Sturgeon has already made her excuses. Indeed, she has scarcely shut up — draping herself in the mantle of victimhood, wailing of misogyny, and even granting a sort of flailing Prince Andrew interview last weekend to the steely Laura Kuennsberg. Draped in pink, sometimes near tears, the former First Minister put you increasingly in mind of a melting strawberry ice.

Given their high salaries and her ridiculous working-hours, I can believe Sturgeon genuinely did not know her husband was looting their party.

But, as leader of that party, her fiduciary duties included ultimate responsibility for its finances — and, from October 2020, and then a rake of resignations, Sturgeon was warned time and again that something was odd and should be investigated. As is amply documented, she contemptuously dismissed all concerns.

I struggle, too, with the woman-wronged self-pity or such laboured lines as her County Kerry sob, last Friday, that she was still “coming to terms with being married to someone I did not know.” 

It sounds like a line straight from Val McDermid (come to think of it, it probably was; they are great friends). And highlights the obvious — that Nicola Sturgeon has still not processed what has happened, nor come to terms with it. Till she does, she should shut up.

The sustained gabbiness has only made her central to a scandal in which, on the day of her estranged husband’s conviction, she was actually peripheral. As they say in politics, when you’re explaining, you’re losing.

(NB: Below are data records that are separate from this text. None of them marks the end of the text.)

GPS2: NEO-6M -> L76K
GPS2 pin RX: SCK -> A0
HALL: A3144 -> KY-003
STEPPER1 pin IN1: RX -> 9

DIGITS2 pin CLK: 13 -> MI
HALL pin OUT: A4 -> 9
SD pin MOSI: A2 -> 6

Sturgeon herself did not hesitate to slight, slam, marginalise and (insofar as it was in her power) destroy quite a lot of women

There is a still bigger hazard in playing the misogyny card. At the top of her game — and once her fixation on transgenderism as the civil rights issue de nos jours took hold — Sturgeon herself did not hesitate to slight, slam, marginalise and (insofar as it was in her power) destroy quite a lot of women. 

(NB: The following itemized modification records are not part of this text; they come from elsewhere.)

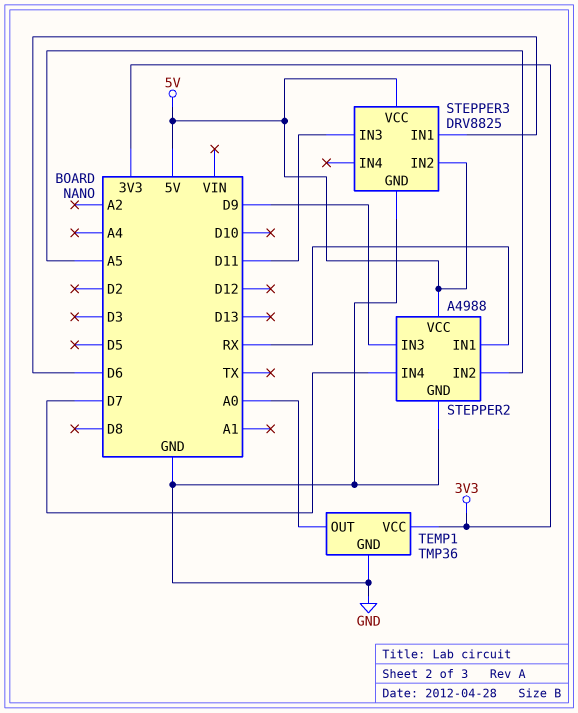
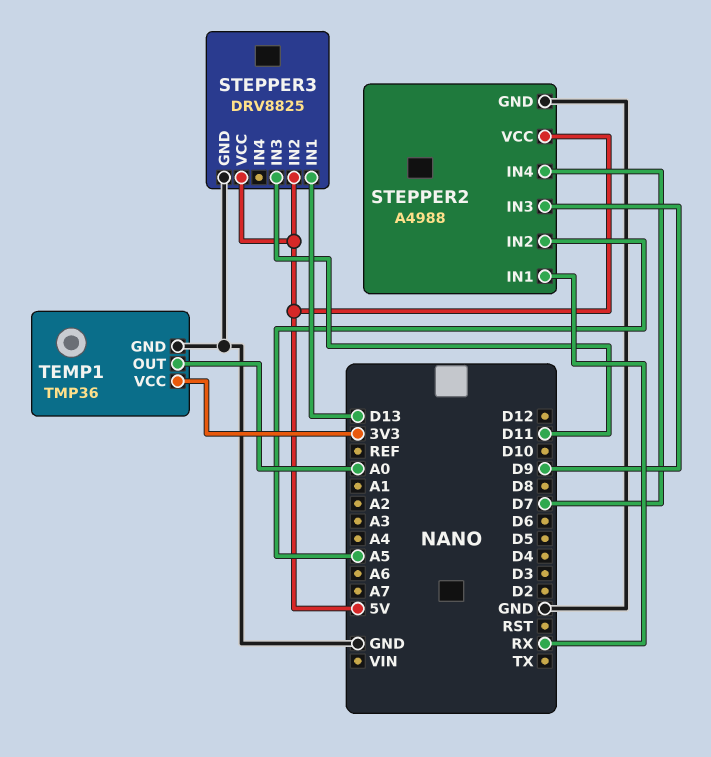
STEPPER3 pin IN1: D6 -> D13

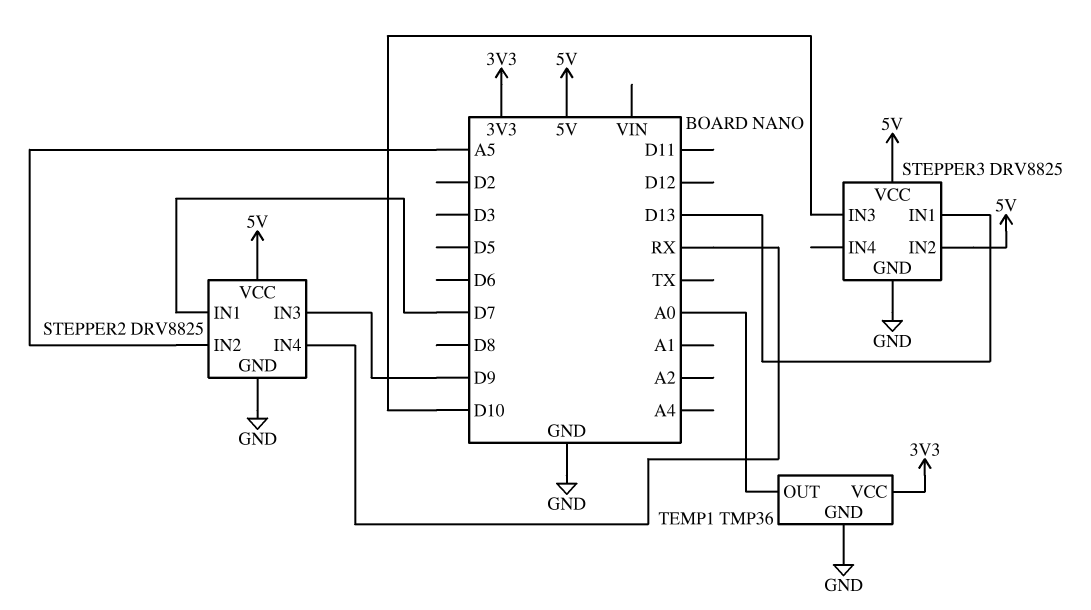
STEPPER2: A4988 -> DRV8825
STEPPER2 pin IN1: RX -> D7
STEPPER2 pin IN4: D7 -> RX
STEPPER3 pin IN3: D11 -> D10

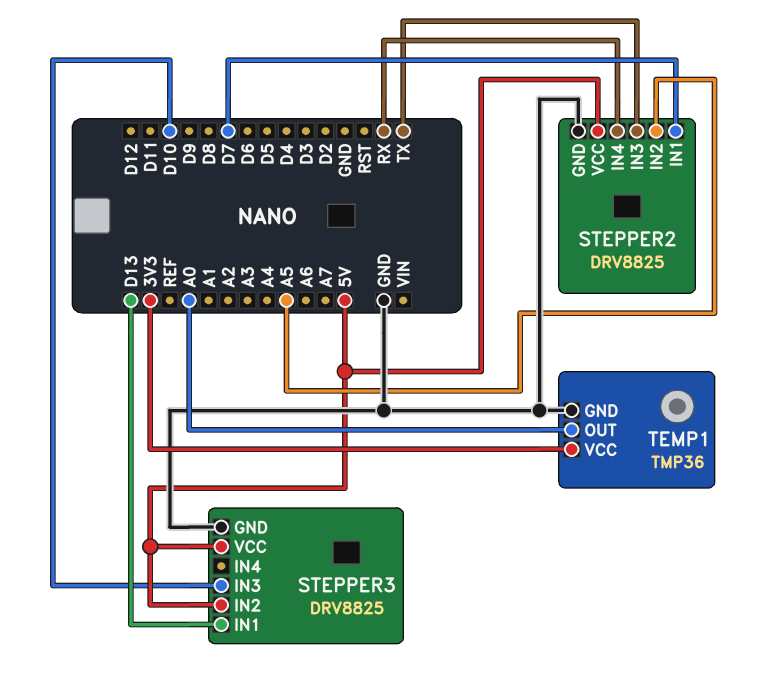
STEPPER2 pin IN3: D9 -> TX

Roseanna Cunningham, Joan McAlpine, Joanna Cherry — the bodies are everywhere. Those who disagreed with the First Minister — about, for instance, a biological man running a rape crisis centre — were slammed as “deeply misogynist, often homophobic, possibly some of them racist as well.” 

Sturgeon bewailed the “toxicity” of the debate, though she had made not the least effort to secure public consent. Footage of her instant, gleeful reaction to Jo Swinson’s 2019 East Dunbartonshire humiliation was genuinely disturbing.

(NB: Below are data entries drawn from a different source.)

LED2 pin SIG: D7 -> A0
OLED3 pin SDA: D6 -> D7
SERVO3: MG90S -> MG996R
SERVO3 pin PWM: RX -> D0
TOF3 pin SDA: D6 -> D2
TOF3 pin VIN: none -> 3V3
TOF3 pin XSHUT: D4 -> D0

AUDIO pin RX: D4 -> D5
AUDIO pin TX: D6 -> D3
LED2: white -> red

In her last stand, as the pillars of the temple tumbled all around her, Nicola Sturgeon could still not admit that the sometime Adam Graham, 31, now a convicted rapist doing stir at the woman-only HMP Cornton Vale and calling herself Isla Bryson, was actually a man. (“She regards herself as a woman. I regard the individual as a rapist …”)

Sturgeon was but twenty-one when, in 1992, she contested Glasgow Shettleston. It is imprudent to pursue a political career that young. 

To fall like Icarus … In Charles Kennedy’s case it ended in tragedy. In hers, it denied her broader life-experience and vital hinterland. Last week, I wondered if Nicola Sturgeon realised what she was saying. Increasingly, I wonder if she knows who she is.